The in vivo and ex vivo experiments reported here revealed that the normal properties of the urethra and the response of the urethra to bilateral pudendal nerve transection are markedly different in the Lewis and SD rats. Lewis rats exhibited a significantly lower LPP and intraurethral baseline pressure in vivo (Fig. 2) and higher compliance (Fig. 3) at the middle urethra in vitro compared to the measurements in SD rats. In addition Lewis rat LPP was unaffected by pudendal nerve transection, whereas LPP was significantly reduced by nerve transection in SD rats (Fig. 1). Injection of alpha-bungarotoxin also had no effect on LPP in Lewis rats, while significantly decreasing the LPP in SD rats (Fig. 1), indicating a greater contribution of striated muscle to the maintenance of continence in the SD rat, compared to the Lewis rat. The SD urethra had a significantly greater contractile response than the Lewis urethra in response to both PE and ACh (Fig. 4). The SD rat urethra had a larger cross sectional area in comparison to the Lewis rat urethra at all three segmental levels and had a muscular layer that exhibited a significantly greater proportion of striated versus smooth muscle (see Fig. 5). These differences in the cross-sectional area of the urethra between strains (Fig. 5) could contribute to the differences seen in LPP (Fig. 1) since LPP values were not normalized to organ weight. However, animal age and weight were consistent for both rat strains. These functional, morphological and mechanical differences suggest that the Lewis rat has a lower level of intrinsic and neurally mediated contractile activity of the urethral muscle; and therefore may not be a useful model for SUI induced by neural injury.
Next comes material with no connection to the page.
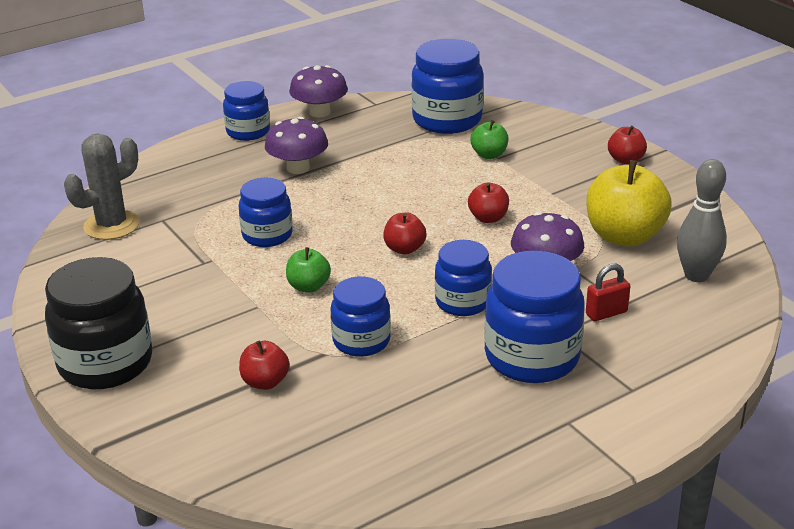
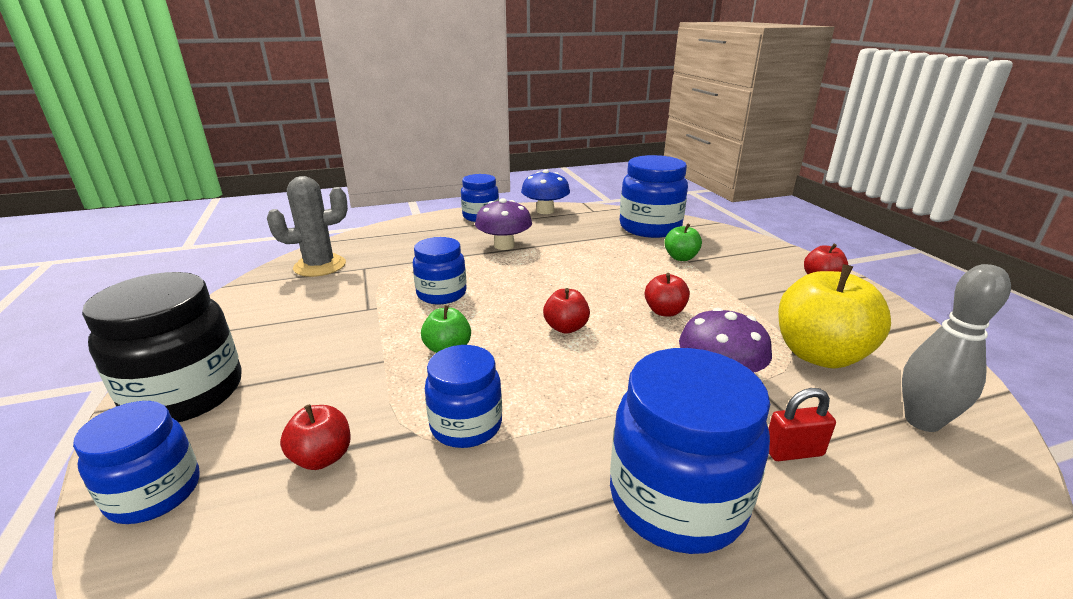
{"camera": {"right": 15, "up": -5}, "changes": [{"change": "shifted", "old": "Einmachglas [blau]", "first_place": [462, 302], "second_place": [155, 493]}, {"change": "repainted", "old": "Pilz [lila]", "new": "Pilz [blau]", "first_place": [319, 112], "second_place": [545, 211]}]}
To our knowledge, only one other publication¹¹ has described the properties of the urethra in the Lewis rat. In this study, LPP was measured in normal animals and in the vaginal distension model of SUI. It was reported that vaginal distension, a transient and quickly reversible model of SUI, did result in a significant decrease in LPP, but almost the same decrease in LPP occurred in the sham group, which received placement of the balloon catheter into the vagina but not distension. In addition the continent Lewis rats had a noticeably lower LPP compared to SD rats,¹¹ which is consistent with our other results.
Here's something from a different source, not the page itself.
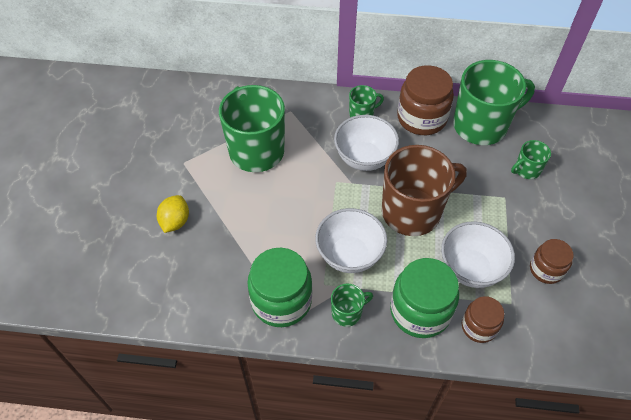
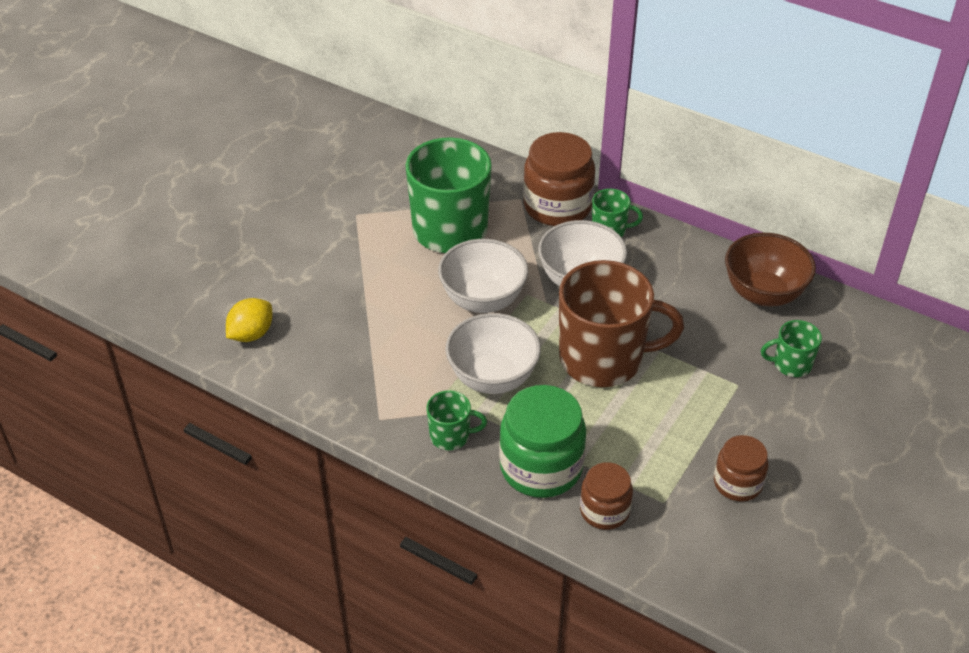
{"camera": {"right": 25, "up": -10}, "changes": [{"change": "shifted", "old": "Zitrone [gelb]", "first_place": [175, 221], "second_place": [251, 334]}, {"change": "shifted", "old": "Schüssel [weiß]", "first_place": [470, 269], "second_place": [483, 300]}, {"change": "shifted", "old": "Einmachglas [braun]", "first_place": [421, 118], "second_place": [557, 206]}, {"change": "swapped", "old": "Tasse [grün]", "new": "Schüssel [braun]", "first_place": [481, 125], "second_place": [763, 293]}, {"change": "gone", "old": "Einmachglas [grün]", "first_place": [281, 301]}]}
In our current study, we chose a chronic model of SUI: bilateral pudendal nerve transection.^16,20 The pudendal nerve innervates the external urethral striated sphincter and plays a major role in maintaining continence.²³ Following nerve transection, there is a significant decrease in LPP that persists for 6 weeks²⁰ in contrast to the rapid recovery that occurs in the vaginal distension model.^16,20,24 Lewis rats were unaffected by pudendal nerve transection and had significantly lower LPP values than those in SD rats (Fig. 1), which were similar to LPP values previously published in SD rats.^4,16,25 The lack of a lower LPP following pudendal nerve transection in the Lewis rat indicates that the bladder to external urethral sphincter reflex is weaker or non-existent in the Lewis rat under the conditions of the experiments. However, these results vary from reports that SUI, due to vaginal distension, significantly lowers LPP in both strains.^11,26 Thus it is possible that the vaginal distension model produces a more extensive injury to smooth muscle and blood vessels as well as nerves in the urethra and therefore produces a larger change in LPP.^7,25,26 Urethrolysis, which is the separation of the urethra from the surrounding tissue, has shown promise as an alternative method to produce chronic SUI in SD rats for up to 24 weeks.^27–29 While this method has not been successfully reported in the Lewis rat, it may yield more promising results as a model of SUI in the Lewis rat as it is based more on urethral mobility and the smooth muscle components of the urethra without a focus on the innervation and striated muscle of the urethra.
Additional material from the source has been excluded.